Experienced software engineer with background in statistics and biotechnology
Staff software engineer with extensive experience architecting and implementing distributed, cloud-native systems at scale. Demonstrated success leading complex technical initiatives that significantly improve performance, reduce costs, and enhance reliability across mission-critical applications.
Designed and implemented event-driven, cloud-native data analysis pipeline processing hundreds of terabytes of DNA sequencing data for lung cancer screening purposes.
•
Architected and led Kubernetes migration of bioinformatic analysis pipelines, achieving a 2.5x increase in throughput and 60% cost reduction, while maintaining backward compatibility.
•
Implemented petabyte-scale data lake with discovery and query APIs, supporting 30+ data scientists in product development and validation efforts.
•
Established automated test frameworks achieving >90% coverage across business-critical systems.
Designed and implemented service for enterprise data storage and discovery fulfilling ISO-27001 compliance requirements and FAIR data principles.
•
Promoted software engineering and architecture best practices through design reviews, mentoring, and documentation.
•
Pioneered event-driven service architecture, decoupling tightly integrated systems and enabling asynchronous releases between interconnected software components.
•
Defined architectural vision and roadmap, balancing tech debt with business priorities.

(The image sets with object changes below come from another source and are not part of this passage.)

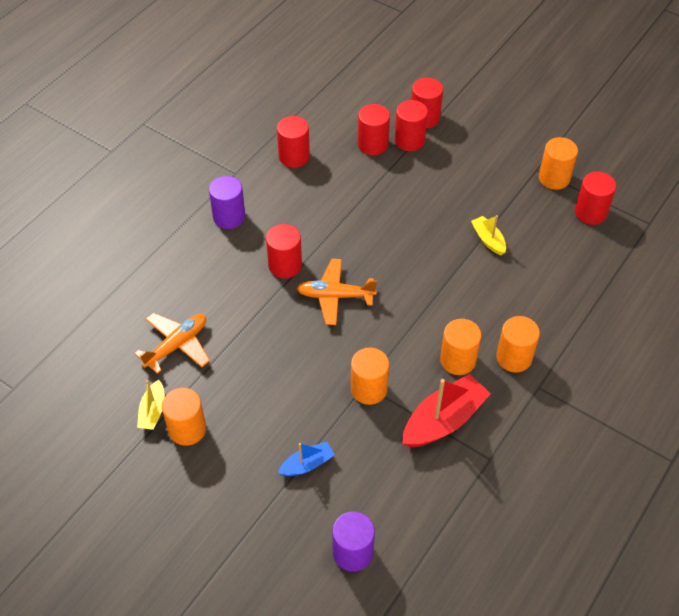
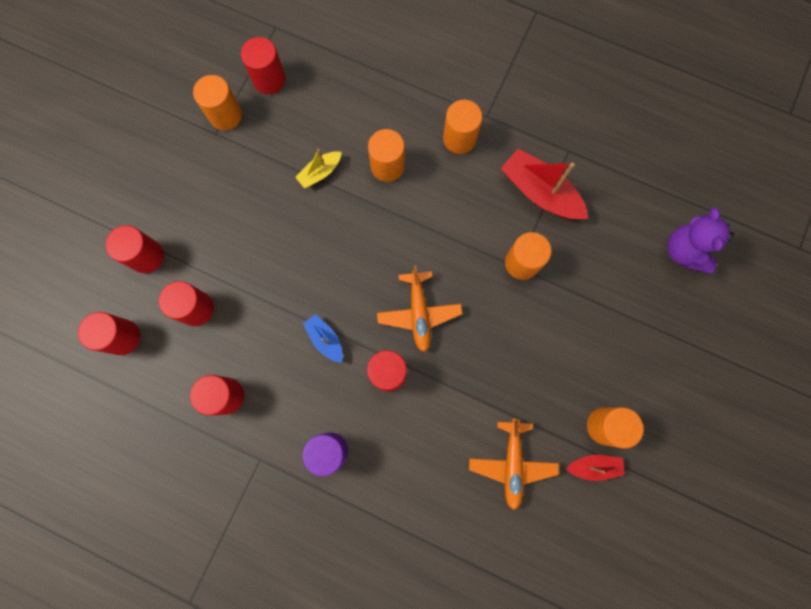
camera: 100 degrees left, 25 degrees up
(153, 411) = (593, 466): yellow boat -> red boat
(177, 345) = (512, 463): orange plane -> orange plane turned 120 degrees counterclockwise
(307, 464) = (613, 305): blue boat -> blue boat (325, 339)
(352, 552) = (684, 251): purple cylinder -> purple teddy bear
(409, 140) = (185, 269): red cylinder -> red cylinder (123, 337)
(457, 360) = (472, 187): orange cylinder -> orange cylinder (387, 166)

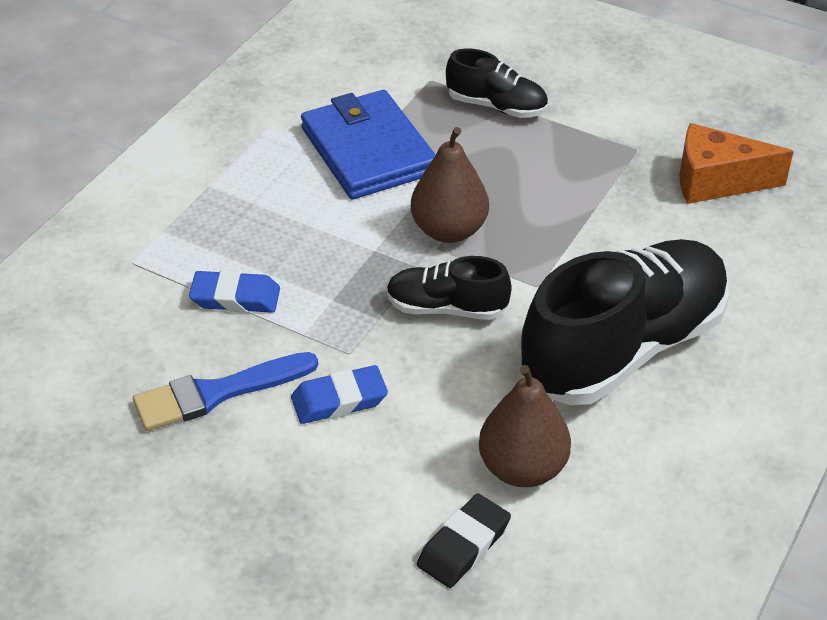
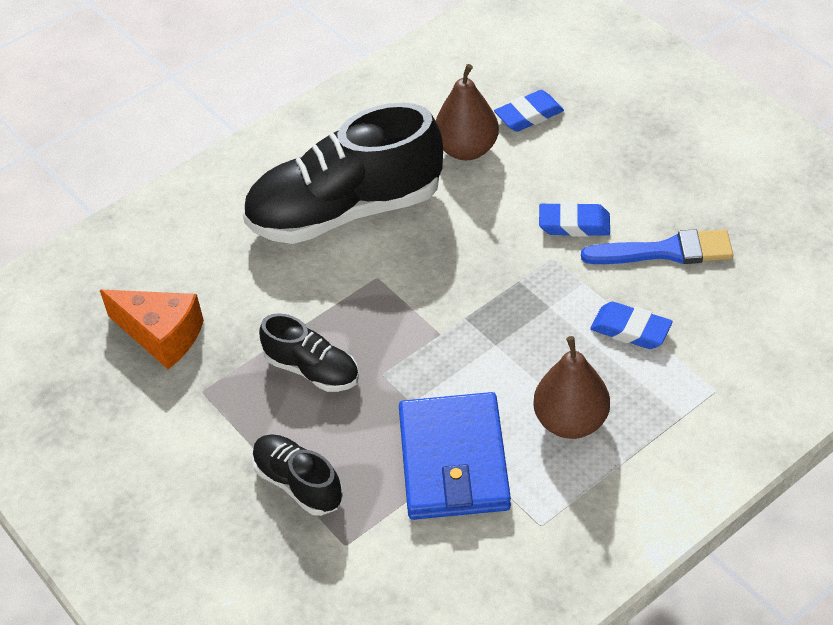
camera: 155 degrees left, 5 degrees up
(446, 308) = (460, 276): black shoe -> black shoe (312, 370)
(449, 230) = (421, 348): brown pear -> brown pear (570, 421)
(464, 545) = (529, 115): black eraser -> blue eraser

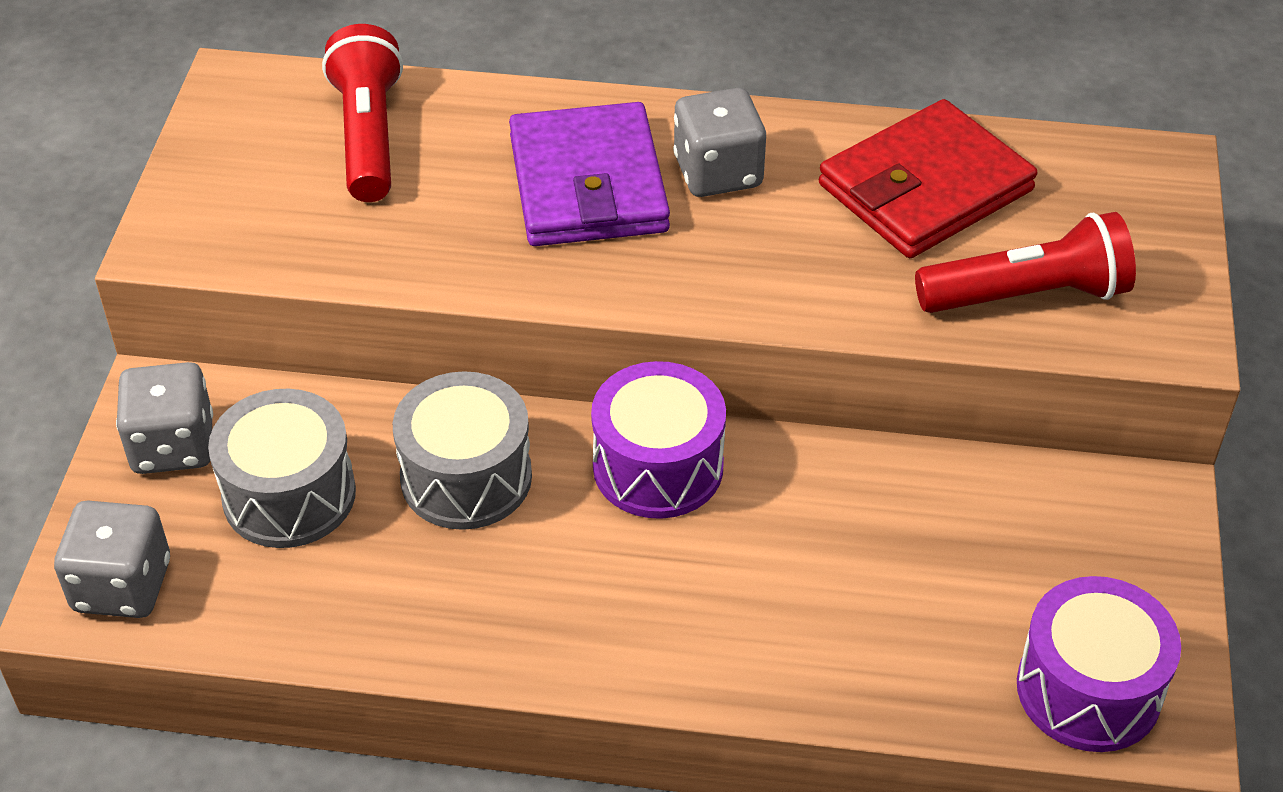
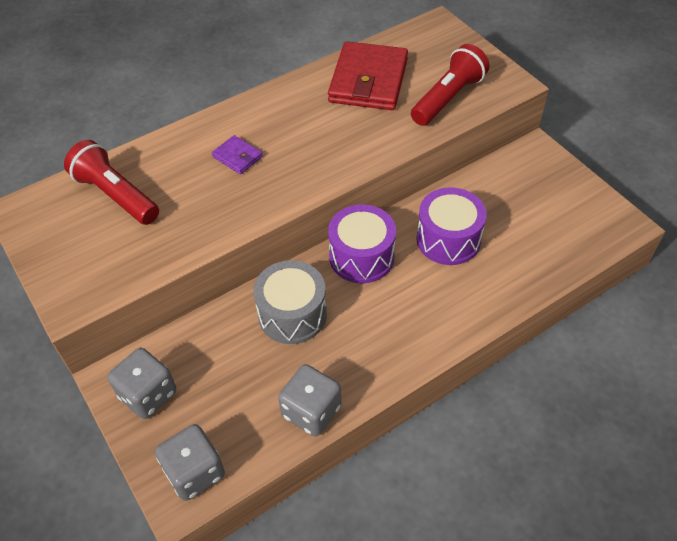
camera: 40 degrees left, 5 degrees up
(289, 495) = (226, 376): grey drum -> none
(588, 184) = (237, 157): purple wallet -> purple wallet, size x0.45
(718, 172) = (285, 121): grey dice -> grey dice (311, 411)
(1088, 689) = (588, 230): purple drum -> purple drum (448, 239)

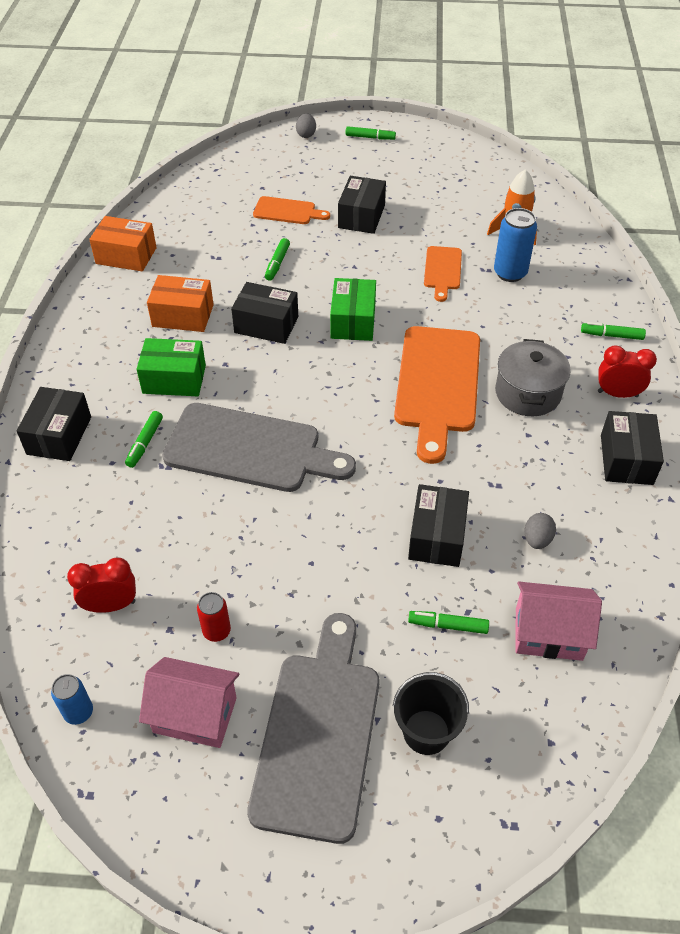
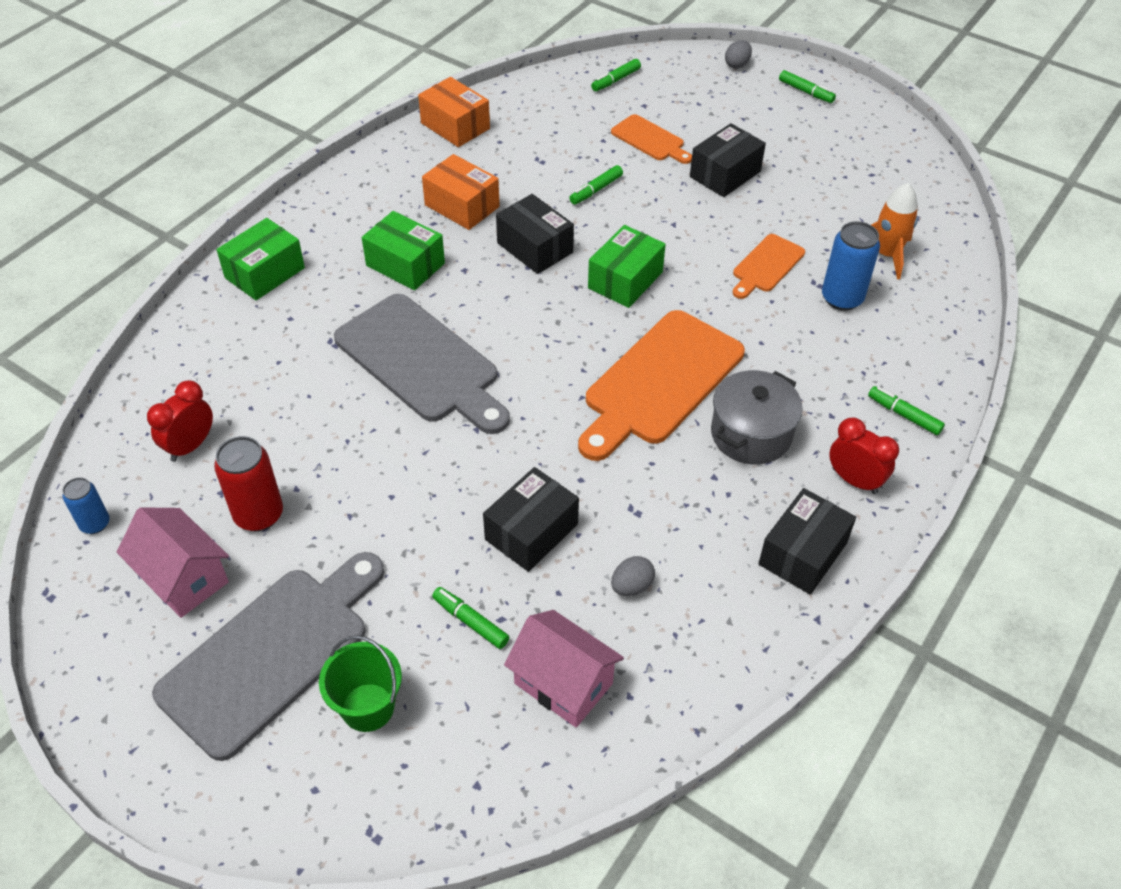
camera: 30 degrees right, 0 degrees up
(59, 435) = (265, 273): black box -> green box
(111, 605) = (190, 446): red clock -> red clock turned 75 degrees counterclockwise
(145, 443) = (332, 313): green marker -> green marker (615, 80)
(216, 631) = (259, 515): red can -> red can, size x1.65
(426, 732) = (368, 707): black bucket -> green bucket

Optimized a complex variant-calling algorithm, reducing runtime from hours to minutes using Java concurrency techniques and data structures.
•
Built a serverless task service within a strictly regulated environment, and integrated it with central business applications, enabling faster development cycles for new features.
•
Implemented Hadoop / Apache Impala back-end API for on-demand analytics, improving stability and latency by >50% across billions of rows of DNA sequencing records.
•
Developed a configurable clinical trial data ingestion pipeline supporting 10+ clinical trials with multi-million dollar revenue data transfer agreements.